A big part of the divide or rather difference between underground and commercial is to be seen in the intention. Music for its own sake or the culture rather than fame and monetary gain. — Brother Portrait

Hip-hop will continue to be both commercially mainstream and the main stream of decolonization: unbinding the psychological and physical restraints and community building. I caught up with south London poet and rapper Brother Portrait, who spoke of his personal growth through the culture.

“Together, the ‘community education’ was learning through the music and feeling myself (personally through being a listener and liver of the music and artform), part of something bigger. Does this contribute towards the general wellbeing of UK society? I would say not for everyone, but that’s alright. Hip-hop, in essence, is from the margins and for them, to unite and empower.”

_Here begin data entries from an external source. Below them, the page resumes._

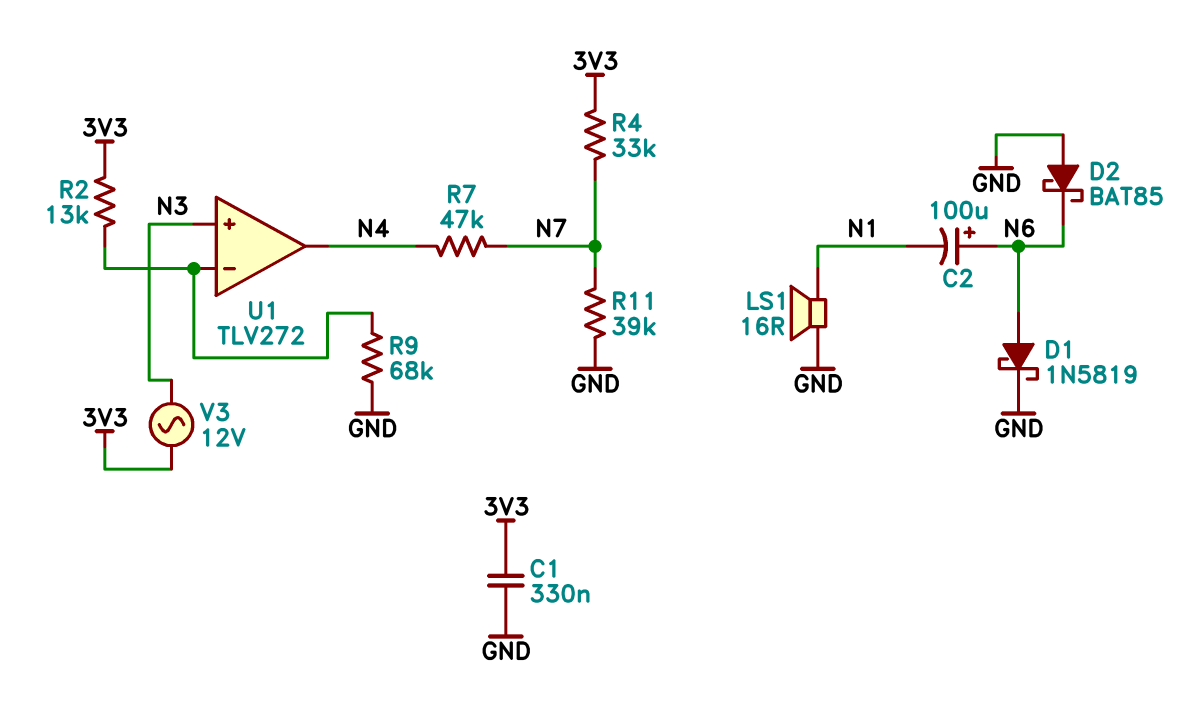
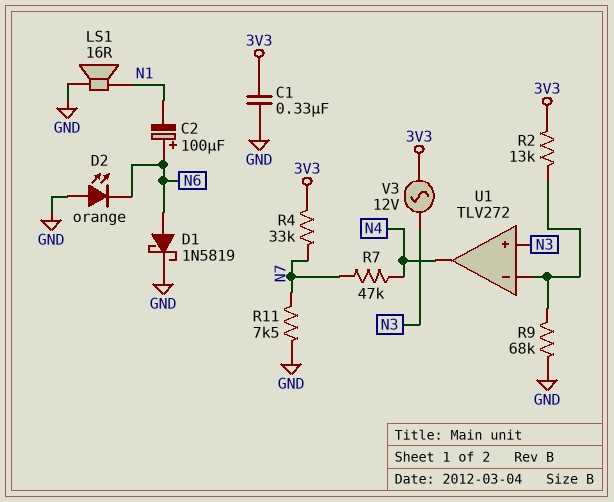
D2: schottky BAT85 (A GND, K N6) -> LED orange (A GND, K N6)
R11: 39k (GND, N7) -> 7.5k (GND, N7)

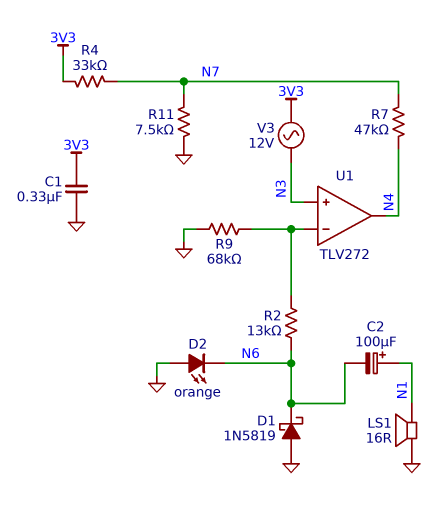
C2: 100uF (plus N6, minus N1) -> 100uF (plus N1, minus N6)
D1: schottky 1N5819 (A N6, K GND) -> schottky 1N5819 (A GND, K N6)
R2: 13k (3V3, U1/in-) -> 13k (N6, U1/in-)

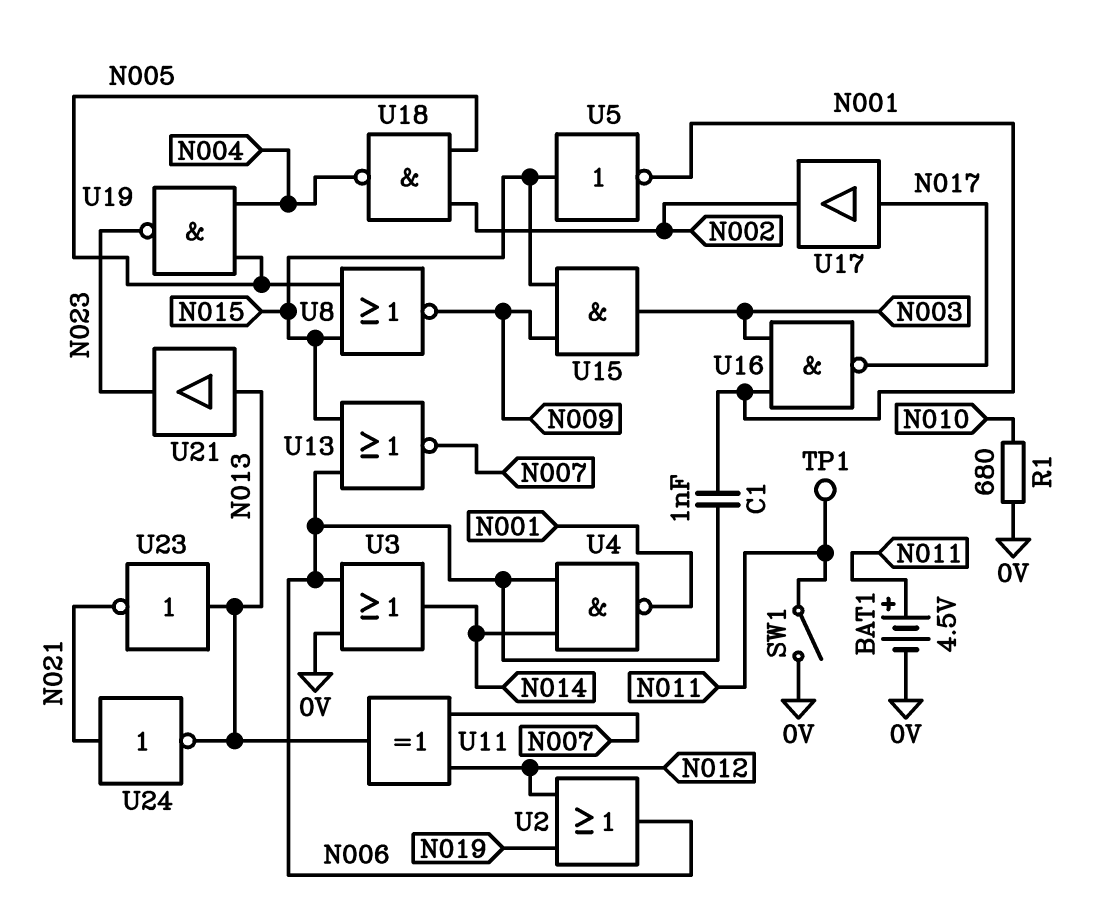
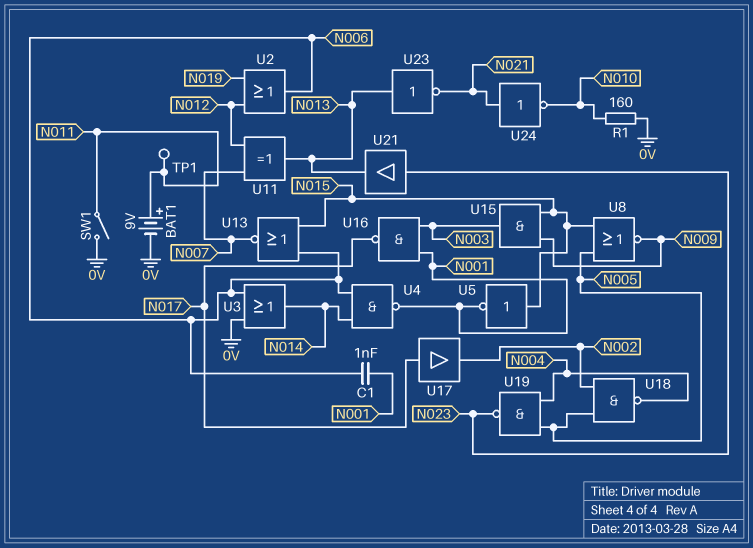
BAT1: 4.5V (plus N011, minus 0V) -> 9V (plus N011, minus 0V)
R1: 680 (0V, N010) -> 160 (0V, N010)
U21: buffer (in N013, out N023) -> buffer (in N023, out N013)
U24: NOT (in N021, out N013) -> NOT (in N021, out N010)

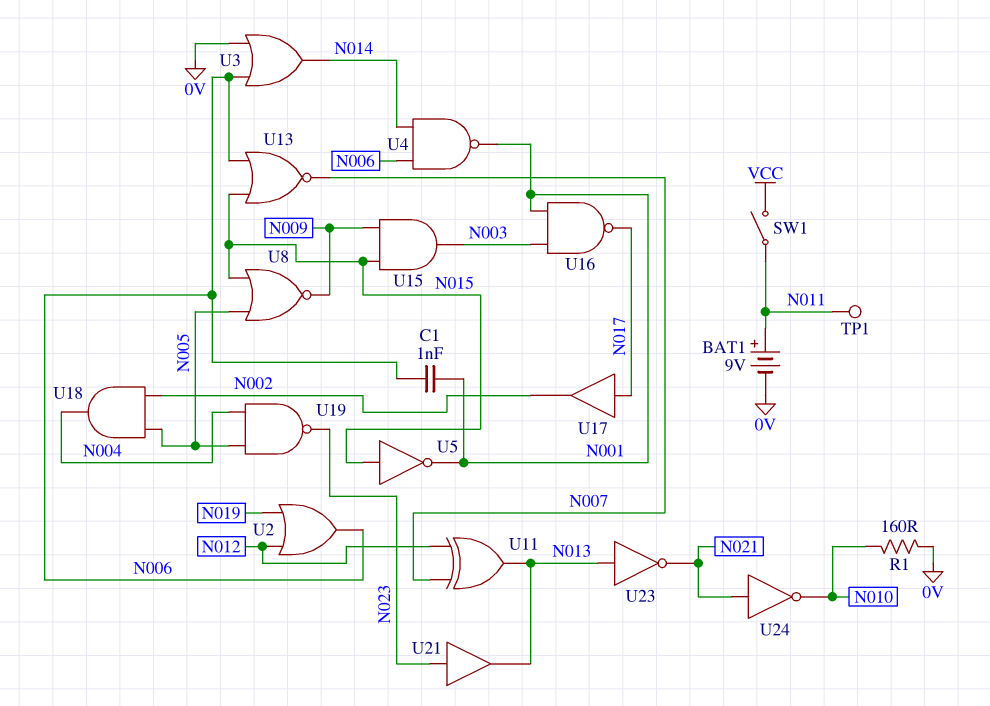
SW1: switch (0V, N011) -> switch (N011, VCC)
U18: NAND (in N002, in N005, out N004) -> AND (in N002, in N005, out N004)

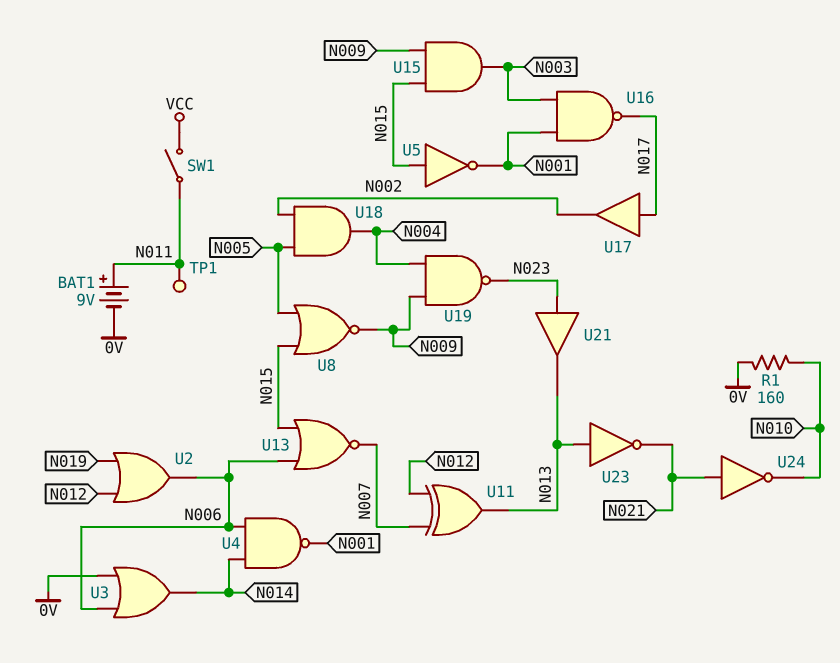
C1: 1nF (N001, N006) -> none
U19: NAND (in N004, in N005, out N023) -> NAND (in N004, in N009, out N023)

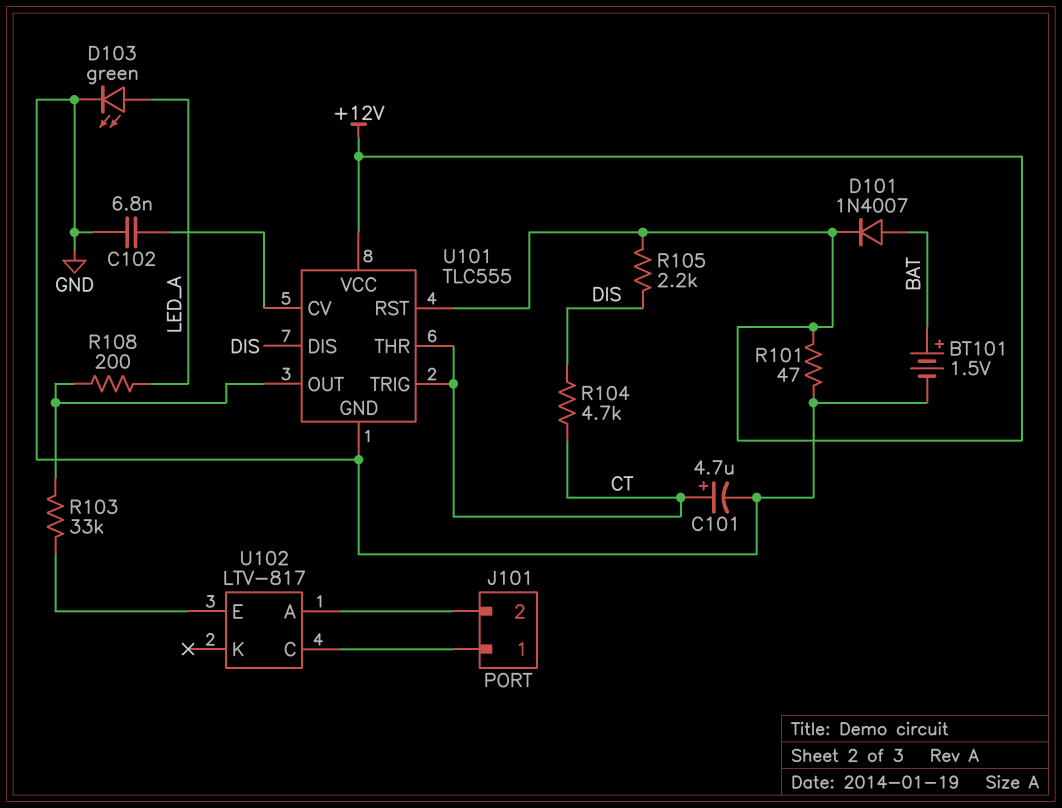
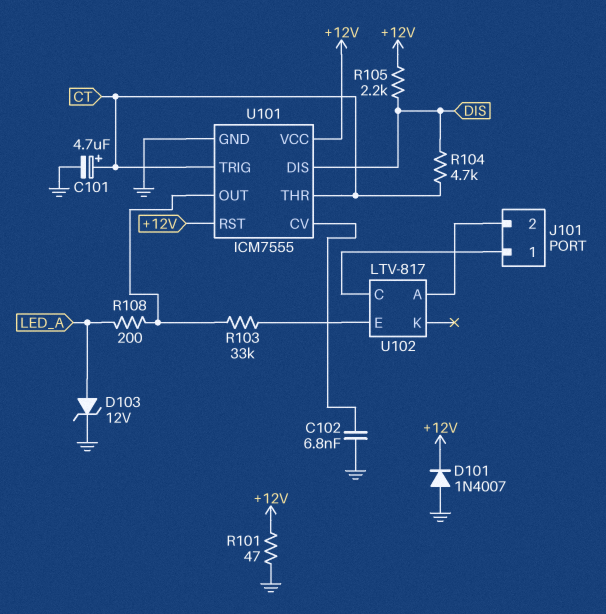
BT101: 1.5V (plus BAT, minus GND) -> none
D101: diode 1N4007 (A BAT, K +12V) -> diode 1N4007 (A GND, K +12V)
D103: LED green (A LED_A, K GND) -> zener 12V (A LED_A, K GND)
U101: TLC555 -> ICM7555

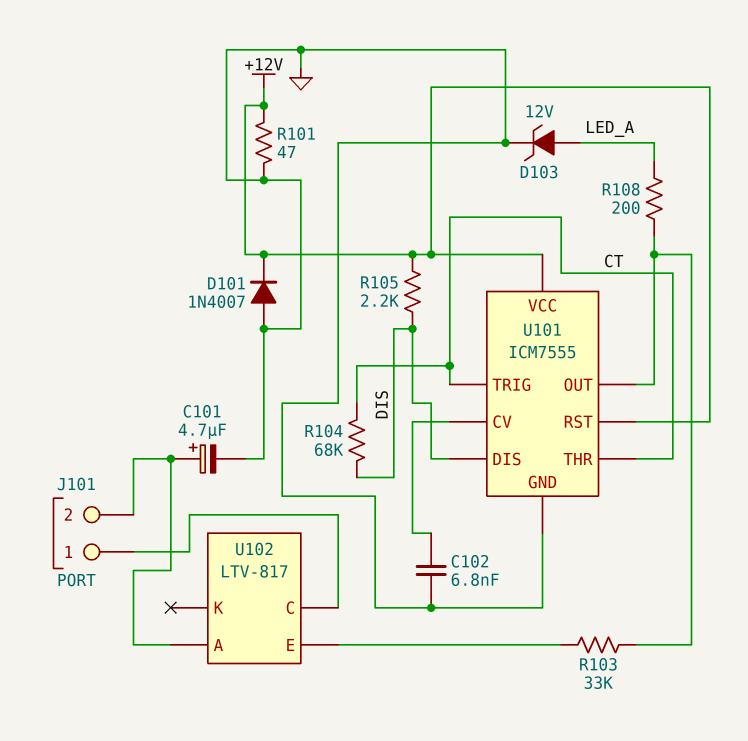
C101: 4.7uF (plus CT, minus GND) -> 4.7uF (plus J101/2, minus GND)
R104: 4.7k (CT, DIS) -> 68k (CT, DIS)

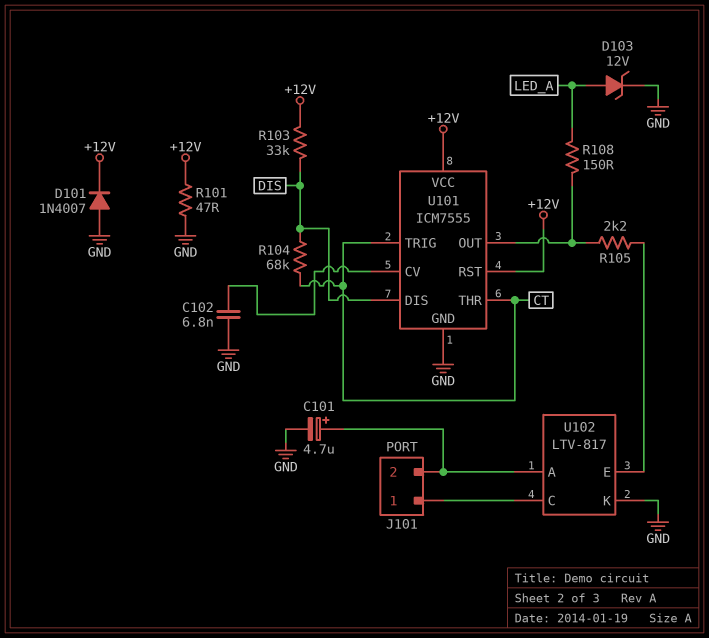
R103: 33k (U101/OUT, U102/E) -> 33k (+12V, DIS)
R105: 2.2k (+12V, DIS) -> 2.2k (U101/OUT, U102/E)
R108: 200 (LED_A, U101/OUT) -> 150 (LED_A, U101/OUT)
U102 pin K: none -> GND

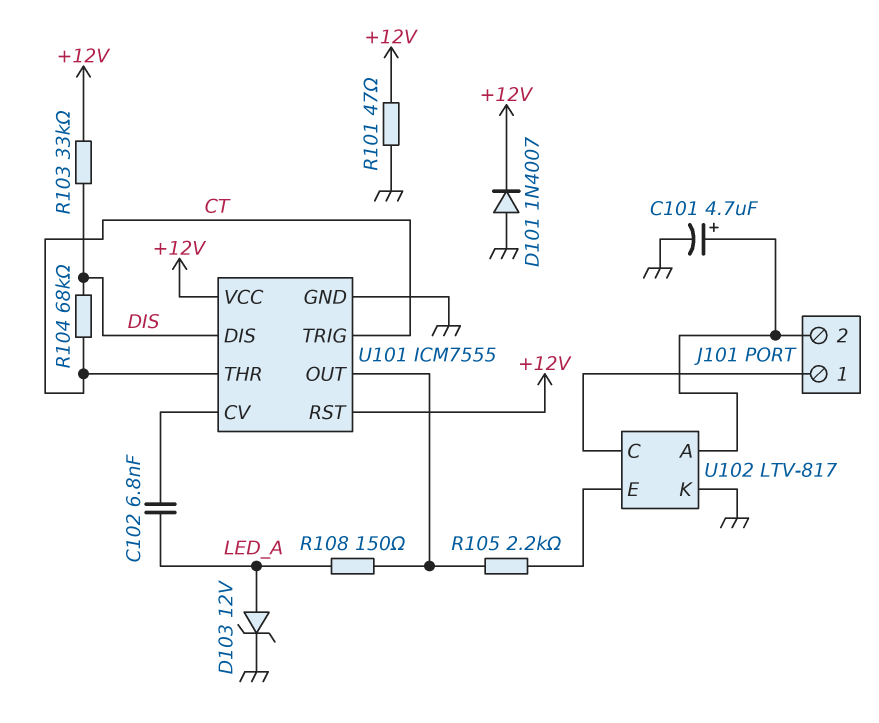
C102: 6.8nF (GND, U101/CV) -> 6.8nF (LED_A, U101/CV)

As the North American powerhouse of the entertainment industrial-complex rears its head toward the UK it seems that the proliferation of cultural production that aims to further colonise the hearts and minds of young will be a large part of British hip-hop’s fate. Combine this with the fact that “we don’t have a united news source and the most popular out there like grmdaily and sbtv have strayed far from their grassroots beginnings”, according to Brother Portrait, and it seems a struggle of values will continue for a while yet.

In an interview with British rapper Sensei C, he pointed out: “There will always be young thugs telling stories of their tough upbringing and budding intellectuals dissecting the power structures of society. There will always be wannabe gangsters spinning fictitious yarns about moving kilos of cocaine and real-life gangsters giving a blow by blow account of what they see everyday and either one might make million or nothing at all.”

But the culture itself is always available to impart its history; the kick, snare and the microphone confer counterculture in their very existence and the chasm that was deepening between hip-hop history and the current flows is caving in, as SCZ said: “These rhythms pay no mind to the metronome of imperial reason, the logic of these rhythms are found in the bob of a head, the sway of hips and the legitimacy conferred by community.”

But what is happening is not a return to a certain era of hip-hop, it is the birth of a new one, a reflection of a natural consciousness-raising phenomenon in the communities where hip-hop has always resided. It is a unifying force. A reflection of a feeling sweeping across all continents. Even in middle-class suburbia hip-hop’s reach often provides alternative education and community building.

MOBO award-winning hip-hop artist Akala is often quoted as saying: “If Shakespeare were alive today he would instead be a rapper.” He explains that the Globe Theatre was on the peripheries of central London’s power both physically and metaphorically. Although William flirted with power, he also spoke truth to it much as hip-hop culture has done and continues to do to this day.